Потому что его поэзия слишком многим доступна и допускает декламацию с завыванием и девичьи слезы. Да и вообще прямой и бесповоротный успех (в том числе – премиально-денежный) многим кажется неподобающим для истинного поэта. Так что в некоторых кругах любовь к Бродскому считается чуть ли не дурным тоном, а на место «главного поэта современности» выдвигают альтернативных кандидатов, которых будто бы затмила его шумная и, как утверждают, отчасти срежиссированная слава.

Потому что память о нем как о «человеке» слишком жива, так что знаменитые пушкинские слова о гении, который «мал и мерзок – не так, как вы, – иначе», в этом случае кажутся не совсем подходящими. Например, высокомерен и зависим от репутаций (в том смысле, что его отношение к человеку во многом определялось тем, каково было его место в западной интеллектуальной иерархии) Бродский был ну совсем как многие из тех «нас», кому удалось пробиться на Западе.

Потому что все это не может ни заслонить, ни отменить того, что его стихи проникают в самые нетренированные души, что они захватывают и не отпускают, что соприкосновение с ними хотя бы на время меняет мир – то есть они делают то, что и должна делать поэзия. И что нет, давно нет кругом ничего сравнимой силы поэтического действия.

Из-за всего этого вспоминание, писание и даже говорение о Бродском почти всегда приобретает какую-то склочность. Почти всегда – но не в этом случае.

А ведь Эллендея Проффер – не то чтобы какой-то холодный невовлеченный иностранный наблюдатель. С Бродским она и ее муж, филолог Карл Проффер, познакомились по «наводке» Надежды Яковлевны Мандельштам в 1969 году – за два года до того, как они, установив в подвале своего дома в мичиганском городке Энн-Арбор наборную машину IBM, основали издательство «Ардис» (поименованное вслед за поместьем из набоковской «Ады»), заслуги которого перед русской культурой просто невозможно сосчитать. С тех пор отношения Профферов с Бродским прошли стадии от ближайшей дружбы (именно к ним в Мичиган он приехал, как только получил американскую визу) – через охлаждение (некоторые их конфликты Эллендея описывает в книге) – до взаимного понимания неотменимой уже связи (знаменитое эссе «Меньше единицы» посвящено памяти родителей поэта и памяти Карла Проффера, умершего в 1983-м).

Но при всей душевной вовлеченности, при всей явно до сих пор жгущей памяти о нежности дружбы и горечи обид Эллендея Проффер ни на минуту не теряет в этом тексте трезвости. (Замечательный – разумеется! – перевод Виктора Голышева эту трезвую интонацию подчеркивает.)

И даже больше: тут, на этом материале, в разговоре о человеке, по поводу биографии, поступков, высказываний, стихов которого поломано столько копий, как-то особенно остро понимаешь, какая это важная вещь – трезвость.

Потому что о чем, собственно, эта книга?
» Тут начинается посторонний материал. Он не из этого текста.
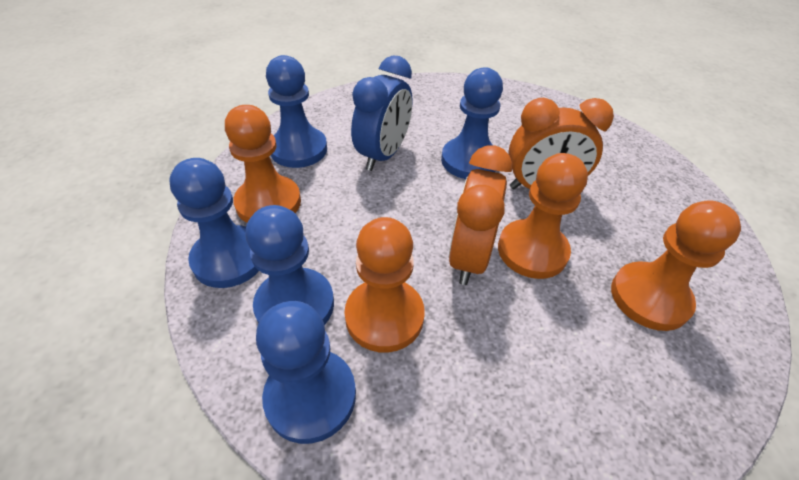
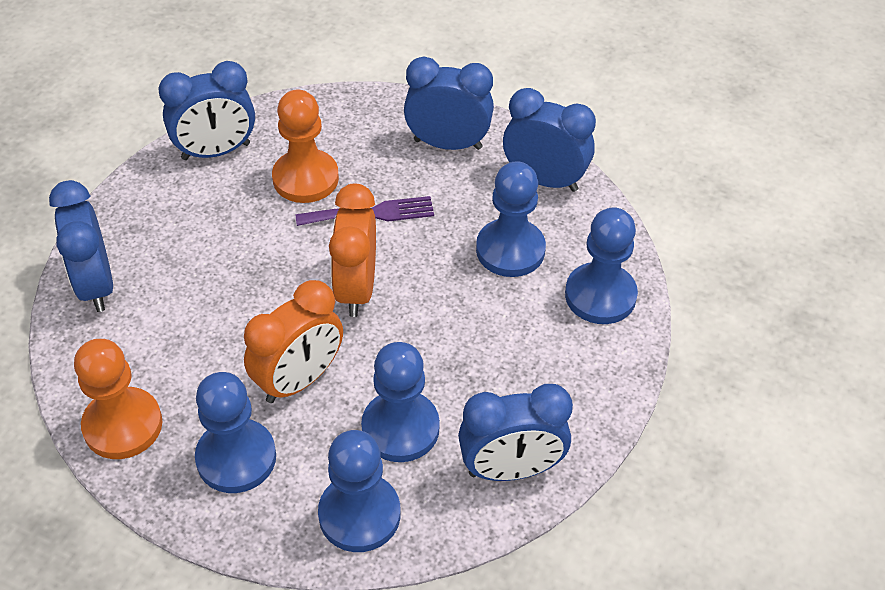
blue clock: 1 -> 5
orange pawn: 4 -> 2
purple fork: 0 -> 1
О том, как в конце шестидесятых в Россию приехала молодая американка, образованная, любящая литературу, открытая миру. Как она и ее муж встретили поэта, дар которого был очевиден, пронзителен и обаятелен. Как потом этот человек прошел на их глазах и с их участием головокружительный путь. И это, как ни странно, довольно трудно рассказываемая история.

Чтобы рассказать ее без мелочности, без раздражающего давления на читателя, необходимо умение обуздывать собственные амбиции и в то же время не терять уверенности в себе. Нужна решимость не предавать свои взгляды, но и не выдвигать их как единственно возможные. Нужна ирония и спокойствие. И навык отличать главное от неглавного. Все это в маленькой книжке Эллендеи Проффер есть. Редкое качество для воспоминаний. Для воспоминаний о Бродском – редчайшее.

 

Еще из моих самых любимых стихотворений Бродского – то, что он написал на столетие Ахматовой со строчкой «Бог сохраняет все; особенно – слова» (она обыгрывает девиз графов Шереметьевых Deus conservat omnia , украшающий Фонтанный дом, где Ахматова долго жила). И там дальше о поэте как проводнике «надмирных» слов:

Великая душа, поклон через моря за то, что их нашла, – тебе и части тленной, что спит в родной земле, тебе благодаря обретшей речи дар в глухонемой Вселенной.

То, что написано ниже, – вроде бы не совсем про Ахматову, но и про нее тоже. И о том, какими бывают слова. И о том, что сохраняется действительно все.

 

Дневник Софьи Островской

31.05.2013

С читателями дневника Софьи Островской можно было бы проделать эксперимент (хотя ввиду длины текста – почти 700 страниц – он был бы довольно безжалостным). Можно было бы сначала дать им прочесть эти записи без всяких предуведомлений, а потом предложить прочитать все снова, сообщив, что их автор, переводчица Софья Казимировна Островская, была осведомительницей и что многие разговоры, приведенные ею в дневнике – например, с Анной Ахматовой, – практически в неизмененном виде поступали в МГБ в качестве отчетов. И нет никаких сомнений: проделавшие это упражнение сказали бы, что прочитали два разных текста. Вернее, два разных романа.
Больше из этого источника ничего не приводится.